Fourteen months ago, about three weeks after Penny and I finished a long trek across the volcanic highlands of Iceland, I woke up on a Wednesday morning with a headache and a strange kind of pressure-like feeling between my eyes. By 9:00 a.m. I was dizzy and just felt kind of strange, like my head wasn’t quite attached right to the rest of my body. And thus began the Medical Mystery Tour that has been my life ever since.

It’s both frustrating and frightening to live without a diagnosis. I’ve been examined by two ENTs, a dentist, a neurologist, and a neurosurgeon. I’ve been treated by a pain management clinic and a physical therapist. I’ve had elective nasal surgery. I’ve spent about $1,000 on failed acupuncture and massage therapies. I’ve had X-Rays, CT Scans, and/or MRIs of my head, neck, sinuses, and lumbar spine. They’ve looked for tumors, lesions, nerve damage, and god-only-knows what else. Nobody knows what’s wrong, and yet I’m worse today than I was the day I first woke up with that headache last August.

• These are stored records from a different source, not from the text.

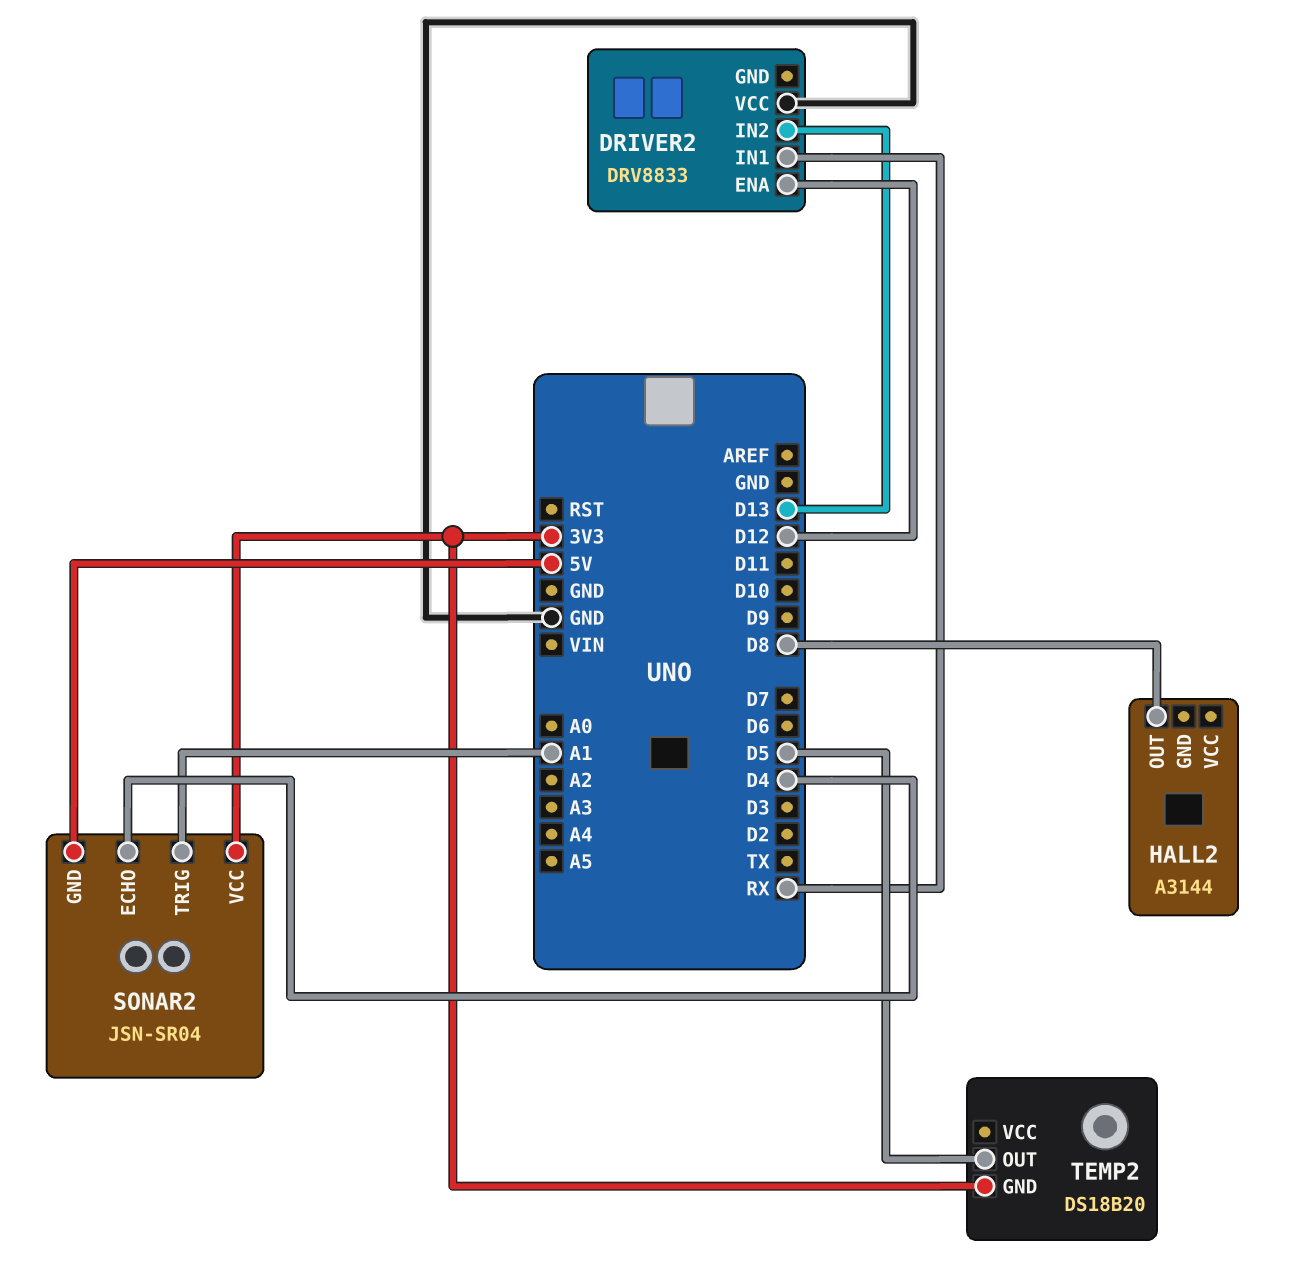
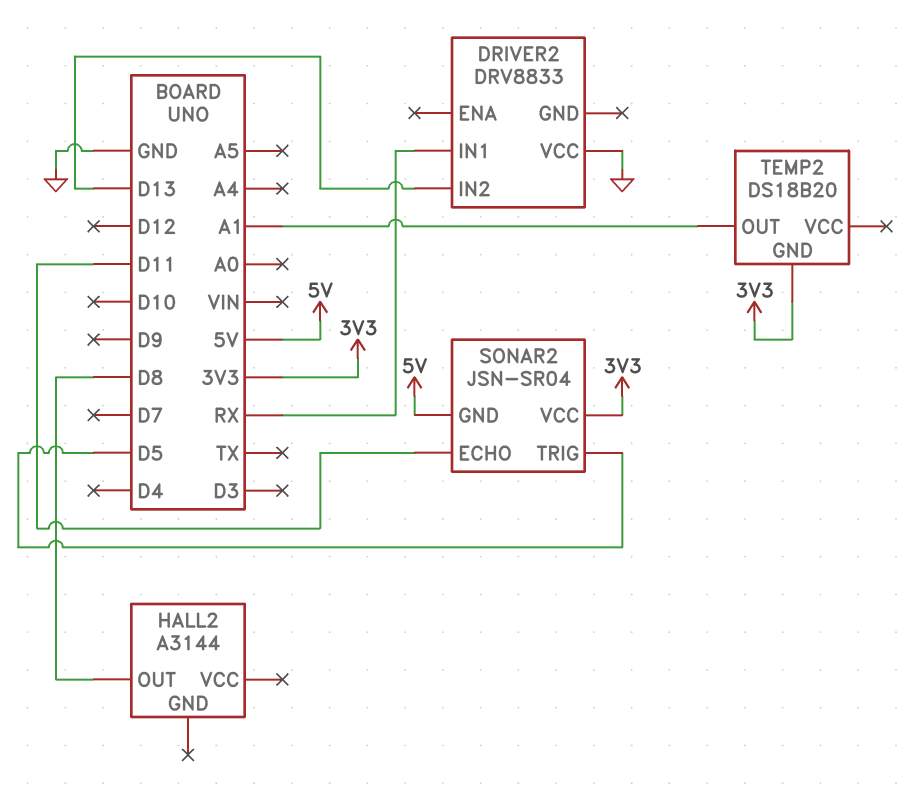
DRIVER2 pin ENA: D12 -> none
SONAR2 pin ECHO: D4 -> D11
SONAR2 pin TRIG: A1 -> D5
TEMP2 pin OUT: D5 -> A1

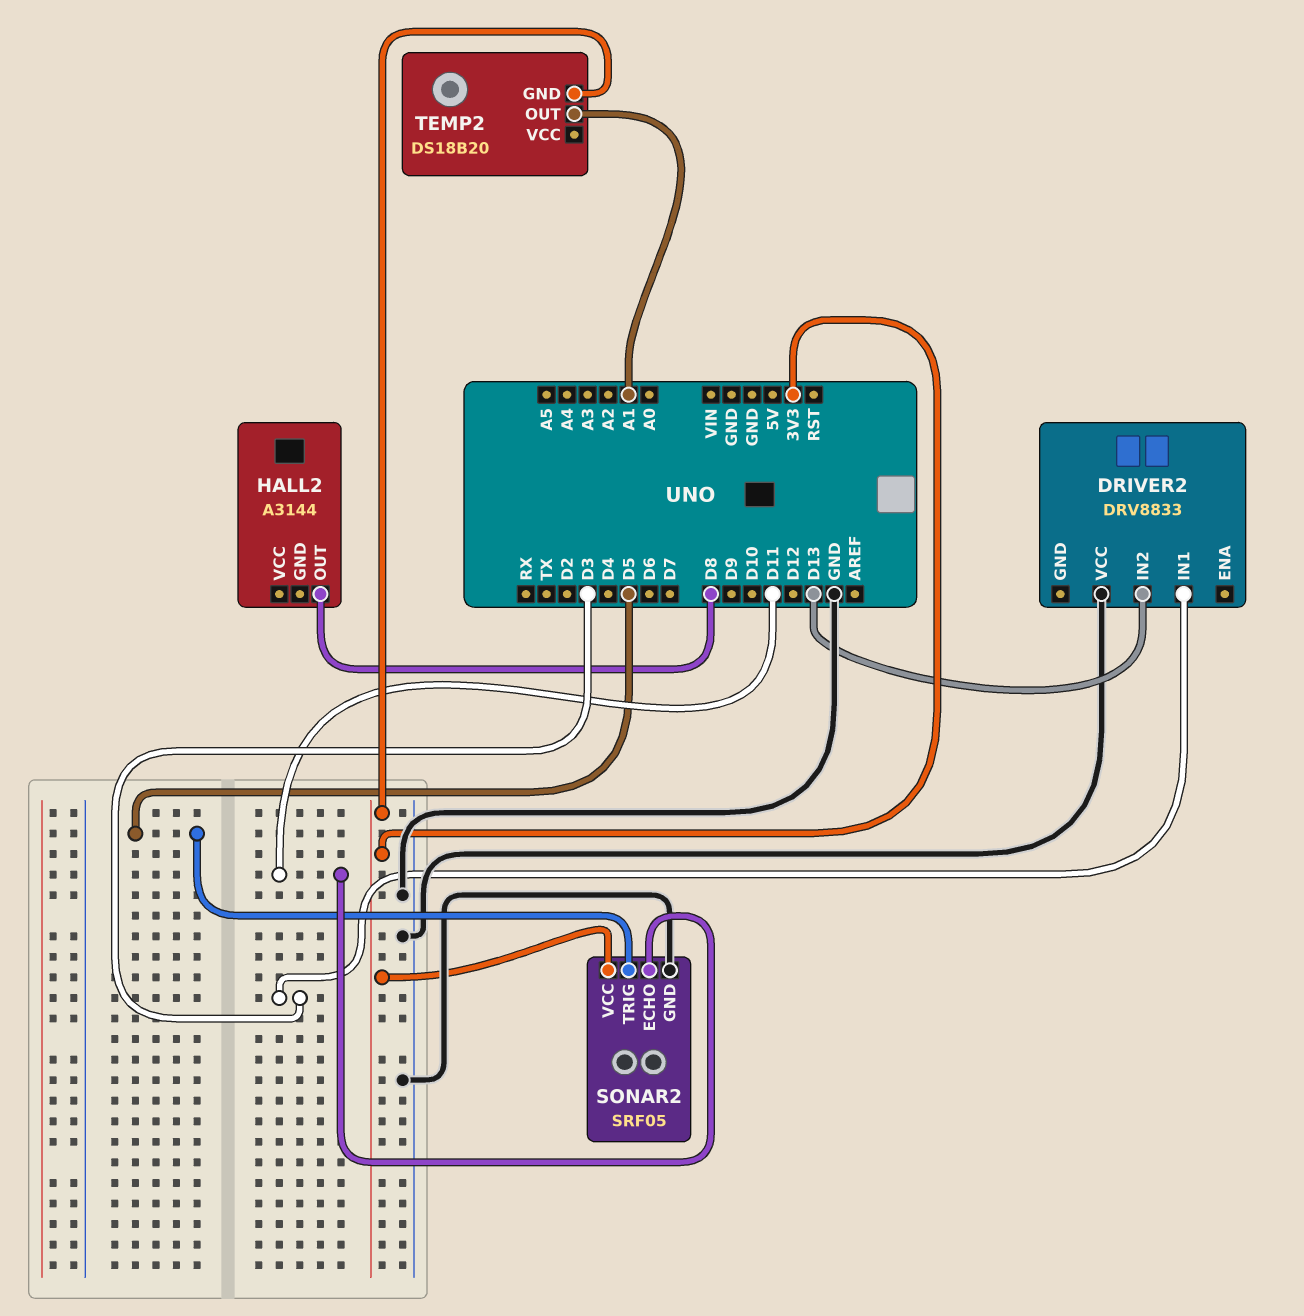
DRIVER2 pin IN1: RX -> D3
SONAR2: JSN-SR04 -> SRF05
SONAR2 pin GND: 5V -> GND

It’s changed who I am. I felt so alive when I was hiking in Iceland. I used to be happier, and more outgoing, and more adventurous. I traveled. I hiked. Hell, I even went hang-gliding once. I’d spend my early mornings and late nights enthusiastically working on my novel and computer game projects. I had a generally cheery outlook on life and always looked forward to the next day. Now it’s all I can do to get out of bed each morning.

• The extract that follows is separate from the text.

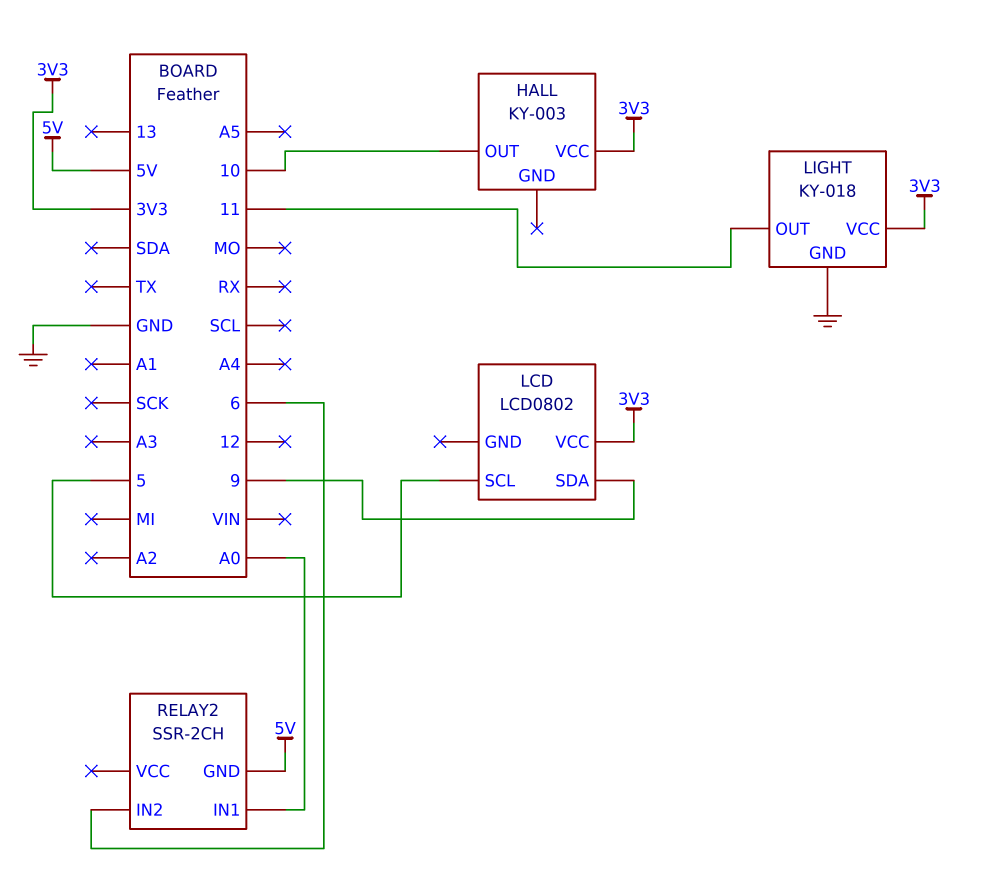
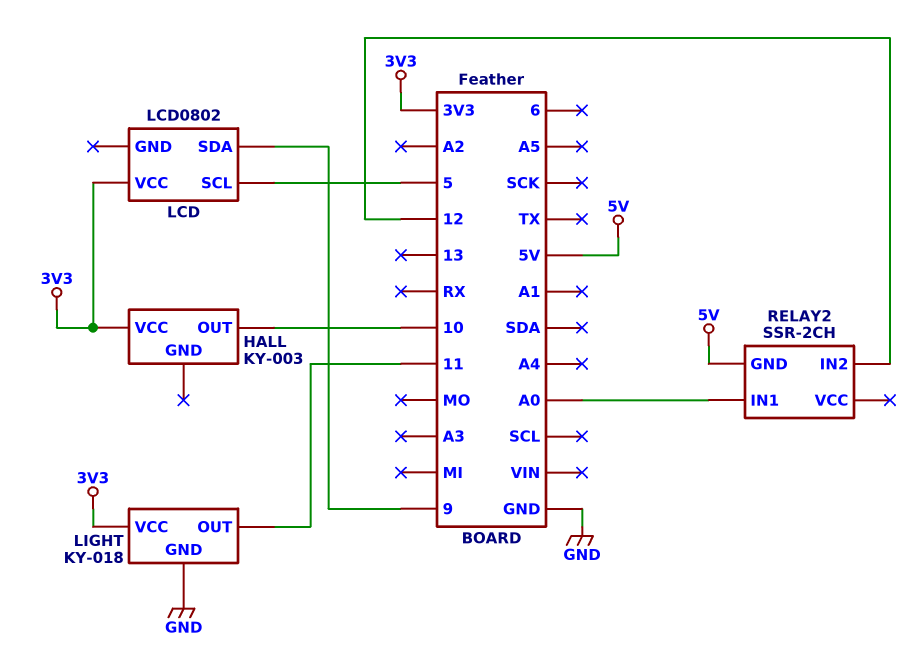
RELAY2 pin IN2: 6 -> 12

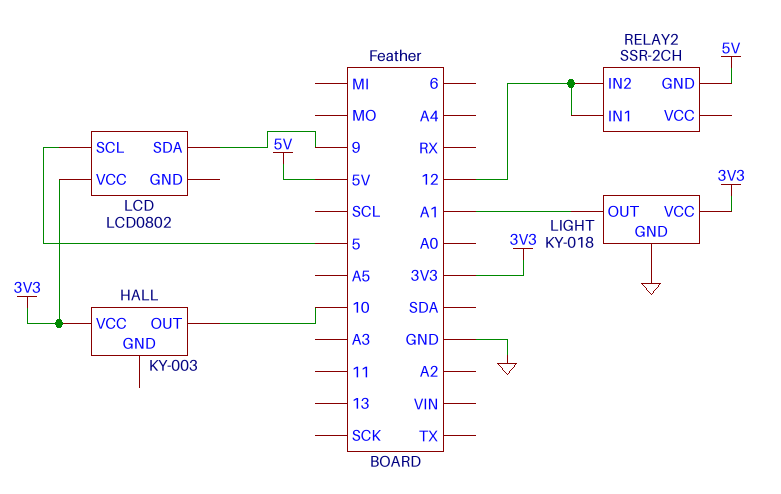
LIGHT pin OUT: 11 -> A1
RELAY2 pin IN1: A0 -> 12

I’m irritable at work. I have home-repair projects left half-done at our new house. I barely have the energy to help out at home, and I feel like a terrible excuse for a husband and father. I worry about what the doctors aren’t finding and wonder what my life will be like in a year, five years, 10 years, if this doesn’t get better. I’m so thankful Penny has been understanding and sympthatic, but I feel awful knowing this is all probably very frustrating and scary for her, too.

On Monday I met with a neurosurgeon at Lahey Clinic in Burlington to review the results of my latest MRI, this one on my cervical spine. He was looking for stenosis, a narrowing of the spinal canal in my neck, to possibly explain some of my weird symptoms. But the MRI was normal, which is both good and bad. No one ever wants to be in the position of hoping the doctor will find something wrong, but after a while you just want answers.

There’s really only one other avenue to pursue at this point. It’s a bit of a long shot, but it feels like my last, best hope right now. I have a pelvic kidney, which basically means my left kidney is in my abdomen rather than my back. It functions well enough, but I’m prone to kidney stones because it doesn’t drain quite right. I’ve had kidney stones since my freshman year of college and I’ve just learned to live with the pain. But the hope now is that somehow, some way, as unlikely as it sounds, my headaches, neck pain, and everything else is related to the kidney stones.

There are a couple of different kinds of kidney stone pain, actually: the sharp, horrible agony that comes when a stone is creating a blockage, and the dull ache that you sometimes get when the stone is there but isn’t in the way of anything. In my case, I don’t have any blockages right now, but my kidney’s in such a weird place that when I sit or lay down I’m putting pressure on it, and that causes me excruciating pain.

I currently have two stones, both small but apparently impossible to get at with the normal medical procedures like zapping with lasers or breaking up with sound waves. There’s the smallish possibility that the pain from the stones, which right now is just absolutely horrible, is a) causing all of my muscles to constrict, and b) somehow referring pain to other areas of my body, including my head and neck.

It sounds crazy, I know. It’s also the only explanation I’ve heard that accounts for my otherwise bizarre symptoms. So next Tuesday I’m having another surgery to try to finally, once and for all, get rid of those damn stones. My previous surgeries, which have all been of the minimally invasive variety, have ranged from mildly effective to downright failures simply because the stones are so hard to get at.

This next surgery, called a percutaneous nephrolithotripsy, is much more invasive. The surgeon will actually slice right into my abdomen and manually dig into the kidney to fetch the stones. But it’s also, hopefully, going to be more effective than the previous attempts. The surgeon himself isn’t terribly enthusiastic about his chances of finding the stones. He says there’s a “better than 50/50 chance” he can get them, but it’s far from a guarantee.

At this point I’ll take those odds. Even if it doesn’t fix the headaches and weird pressure sensations, if it alleviates the abdominal and lower back pain and just helps me resume a somewhat normal life then I’ll consider it a step in the right direction.